Another form of downplaying the Hochul victory consists of noting that electoral support for the “conservative” candidates, Republican and Tea Party, surpassed the Democratic candidate’s margin by 51 to 47.  (Yes, but the man who put himself on the ballot under the banner of the Tea Party, Jack Davis, wealthy local industrialist, was nothing like a “conservative” in the “tea party” vein.  His entitlement to that brand was denied, in advertisements and broadcasts, by all sorts of national “tea party” figures.  His favorite issue, apart from autobiographical effusions, was the evil of “free trade.”  His votes would not have gone overwhelmingly to the Republican nominee).
Other influential Republicans acknowledge that the Hochul victory demonstrates that the Ryan/Republican budget  is at present a political liability, while advocating a Stand Fast response. Ryan himself proudly claims that he draws up measures on the basis of merit not popularity.  “I don’t consult polls to tell me what my principles are or what our policies should be.”  He urges his co-partisans to remain steadfast in support not only of the Medicare-privatizing provision of that budget package, but also of other key provisions: raising Medicare eligibility from age 65 to age 67; converting Medicaid to a block-grant program run by the States, cutting tax rates for corporations and the rich, and a reducing discretionary spending for domestic programs by more than 20 percent…. In the same vein, the head of the Republican Congressional Campaign Committee, Rep. Tom Cole, urges his colleagues to “stay with our argument” while conducting a “stronger marketing” campaign.
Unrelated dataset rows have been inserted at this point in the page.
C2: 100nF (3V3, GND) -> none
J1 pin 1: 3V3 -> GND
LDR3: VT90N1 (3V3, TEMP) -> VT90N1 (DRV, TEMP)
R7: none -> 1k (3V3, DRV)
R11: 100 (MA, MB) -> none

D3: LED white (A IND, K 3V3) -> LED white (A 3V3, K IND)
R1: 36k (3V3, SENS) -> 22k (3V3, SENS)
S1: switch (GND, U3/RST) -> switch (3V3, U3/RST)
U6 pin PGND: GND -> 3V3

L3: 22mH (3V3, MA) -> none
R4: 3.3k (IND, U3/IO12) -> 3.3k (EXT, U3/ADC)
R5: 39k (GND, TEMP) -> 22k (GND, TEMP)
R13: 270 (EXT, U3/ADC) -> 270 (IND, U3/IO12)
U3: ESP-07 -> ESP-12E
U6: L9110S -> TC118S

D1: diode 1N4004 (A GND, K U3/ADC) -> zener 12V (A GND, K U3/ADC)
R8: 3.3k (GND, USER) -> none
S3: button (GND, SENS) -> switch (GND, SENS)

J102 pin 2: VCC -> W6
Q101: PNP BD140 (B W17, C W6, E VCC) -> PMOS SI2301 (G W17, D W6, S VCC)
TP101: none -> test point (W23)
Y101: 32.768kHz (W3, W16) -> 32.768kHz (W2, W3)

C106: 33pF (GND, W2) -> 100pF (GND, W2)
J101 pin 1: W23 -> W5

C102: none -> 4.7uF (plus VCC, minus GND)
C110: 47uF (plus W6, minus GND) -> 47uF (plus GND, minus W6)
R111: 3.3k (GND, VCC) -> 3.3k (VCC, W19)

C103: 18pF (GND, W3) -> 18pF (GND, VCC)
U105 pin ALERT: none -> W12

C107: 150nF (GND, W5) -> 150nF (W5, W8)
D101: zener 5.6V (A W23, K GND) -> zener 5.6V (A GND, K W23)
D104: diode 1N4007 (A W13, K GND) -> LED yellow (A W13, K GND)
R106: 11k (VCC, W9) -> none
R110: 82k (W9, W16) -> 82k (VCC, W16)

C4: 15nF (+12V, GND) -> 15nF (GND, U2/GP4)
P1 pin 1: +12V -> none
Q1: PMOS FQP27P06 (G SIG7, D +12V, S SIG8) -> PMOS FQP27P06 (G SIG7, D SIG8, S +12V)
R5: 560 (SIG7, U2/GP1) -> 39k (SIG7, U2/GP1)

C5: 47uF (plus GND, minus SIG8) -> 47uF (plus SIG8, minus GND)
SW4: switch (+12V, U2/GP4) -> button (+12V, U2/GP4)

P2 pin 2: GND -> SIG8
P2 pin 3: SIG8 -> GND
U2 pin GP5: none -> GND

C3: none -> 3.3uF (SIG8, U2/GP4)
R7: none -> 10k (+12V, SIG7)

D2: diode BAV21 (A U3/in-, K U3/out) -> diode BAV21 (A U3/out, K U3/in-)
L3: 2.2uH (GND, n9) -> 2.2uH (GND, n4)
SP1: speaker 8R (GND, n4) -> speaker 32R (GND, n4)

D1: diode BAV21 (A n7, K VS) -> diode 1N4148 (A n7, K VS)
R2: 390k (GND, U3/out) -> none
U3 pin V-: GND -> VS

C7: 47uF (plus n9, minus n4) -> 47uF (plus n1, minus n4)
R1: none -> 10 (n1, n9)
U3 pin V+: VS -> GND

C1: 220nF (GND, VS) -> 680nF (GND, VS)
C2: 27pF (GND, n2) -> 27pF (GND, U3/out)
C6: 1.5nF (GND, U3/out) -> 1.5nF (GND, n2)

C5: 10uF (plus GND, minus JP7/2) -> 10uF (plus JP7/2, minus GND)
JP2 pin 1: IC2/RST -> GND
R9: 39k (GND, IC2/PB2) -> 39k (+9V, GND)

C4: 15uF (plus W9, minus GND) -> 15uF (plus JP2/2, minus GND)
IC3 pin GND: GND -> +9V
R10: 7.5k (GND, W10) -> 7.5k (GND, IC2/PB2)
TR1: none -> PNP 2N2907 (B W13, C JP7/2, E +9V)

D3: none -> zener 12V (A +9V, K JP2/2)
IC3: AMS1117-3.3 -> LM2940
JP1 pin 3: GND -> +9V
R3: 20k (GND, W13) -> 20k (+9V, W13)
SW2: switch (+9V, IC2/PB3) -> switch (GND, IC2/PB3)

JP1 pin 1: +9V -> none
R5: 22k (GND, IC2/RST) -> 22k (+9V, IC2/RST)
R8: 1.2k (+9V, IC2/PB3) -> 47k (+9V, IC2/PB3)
The conservative pro-Republican columnist Jonah Goldberg anticipates that the Medicare-killing Ryan budget, which enabled a Democrat to capture a heavily Republican seat in the Congress, “will likely define both the presidential and congressional elections in 2012.” He urges the Republicans to stand fast; no retreat, no weaseling.  He joins another conservative columnist, Charles Krauthammer, in contending that the best Republican nominee for President in 2012 would be Paul Ryan.